Fall Vegetables and Their Health Benefits
When you think of fresh vegetables, you probably think of summertime. While it’s true that gardens and farm fields soak up summer sun to produce an amazing assortment of veggies, the culinary fun doesn’t have to stop as autumn approaches.
There are many fall vegetables you can enjoy, both for their wonderful flavor and the array of health benefits they provide.
10 Fall Vegetables You Should Have on Your Menu
Fall isn’t just about pumpkins! Below are some tasty fall veggies you should include in your menu planning.
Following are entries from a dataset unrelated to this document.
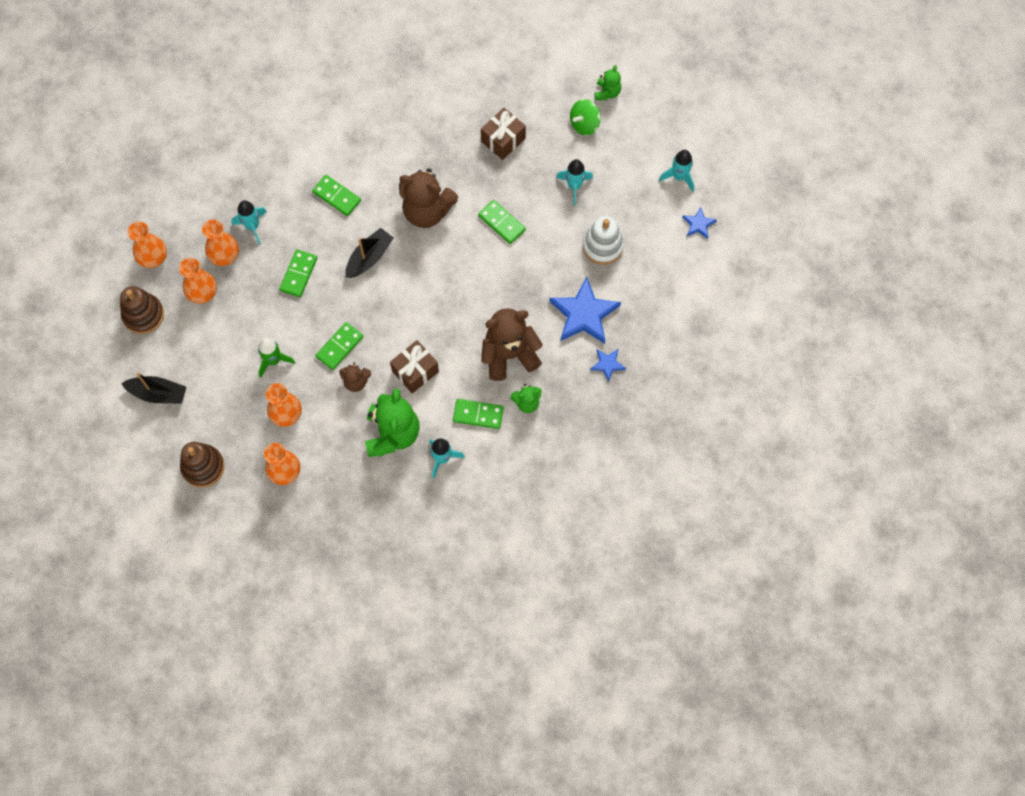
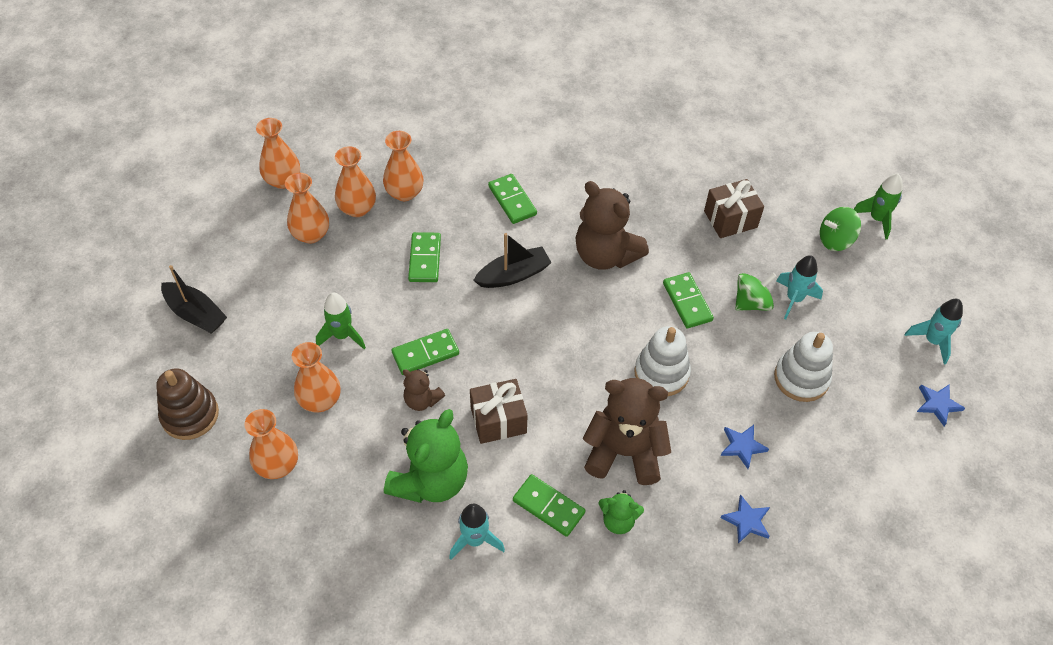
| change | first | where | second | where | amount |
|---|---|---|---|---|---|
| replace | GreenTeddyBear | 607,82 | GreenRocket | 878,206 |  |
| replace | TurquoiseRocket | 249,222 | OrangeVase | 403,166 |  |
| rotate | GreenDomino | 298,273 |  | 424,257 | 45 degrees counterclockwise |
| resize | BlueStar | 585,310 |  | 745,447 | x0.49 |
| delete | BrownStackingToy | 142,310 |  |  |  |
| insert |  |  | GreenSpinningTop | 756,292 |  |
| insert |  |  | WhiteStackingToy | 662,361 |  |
- Carrots. Whether you snack on them or add them to soups or stews, carrots are delicious and nutritious. In particular, they’re packed with beta-carotene, an important antioxidant (meaning it protects cells from damage), and are a precursor to vitamin A.
- Kale. This dark, leafy green is rich in vitamin K, which is essential to blood clotting and bone health. You can eat it in a salad, but it’s also great baked and drizzled with a tasty topping like a honey-lemon sauce.
- Parsnips. Related to carrots, parsnips contain vitamins B, C, and E. They’re also an excellent fiber source, providing many benefits, including aiding digestion. Try roasting them with oil, herbs, and seasonings.
- Brussels sprouts. You get vitamins K and C from Brussels sprouts, as well as antioxidants that fight oxidative stress and can lower your disease risk. Enjoy them in dips, on sandwiches and homemade pizza, or roasted.
- Potatoes. People tend to dismiss potatoes as not having health benefits, but that’s because they’re often heaped with unhealthy toppings. Potatoes are an excellent source of heart-healthy fiber, plus antioxidants and quercetin that support a healthy immune system — just in time for cold and flu season! Forgo the heavy toppings with a favorite like crispy rosemary potatoes.
- Sweet potatoes. Similar in name but with a character all their own, sweet potatoes are packed with vitamins A and C, plus fiber. And they’re incredibly versatile in the kitchen. Slice and bake them as a snack, make hummus, or cube and add them to just about any recipe.
- Butternut squash. Here’s a fall classic! Your body will thank you for the fiber, vitamin B, manganese, potassium, and magnesium. And your taste buds will thank you for roasted butternut squash pasta, butternut squash curry, and countless soups and casseroles.
- Mushrooms. How about some savory cream of mushroom soup on a cool autumn afternoon? You can add body and use less cream by pureeing some of the mushrooms with cashews. Low in calories, mushrooms contain antioxidants, protein, and fiber. They’re also a great source of prebiotics that promote good gut health.
- Rutabagas. In addition to being fun to say, rutabagas are those large, purple, and beige veggies you may see at the grocery store this time of year. They’re low in calories and rich in vitamin B6, potassium, magnesium, and fiber. Smash them, turn them into fries, or roast them as a side dish.
- Pumpkin. No list of fall vegetables is complete without pumpkin! Pumpkin is nutrient-dense and packed with beta-carotene, potassium, vitamin C, and fiber. Use it in chili, make pumpkin pancakes, combine it with quinoa, or grill some pumpkin-and-black-bean burgers.
Don’t Forget the Veggies This Fall!
As you sip your pumpkin spice latte, get online and find some fantastic recipes that use fall vegetables. There are so many ways to capitalize on nature’s bounty, even as we say goodbye to summer and hello to the holidays!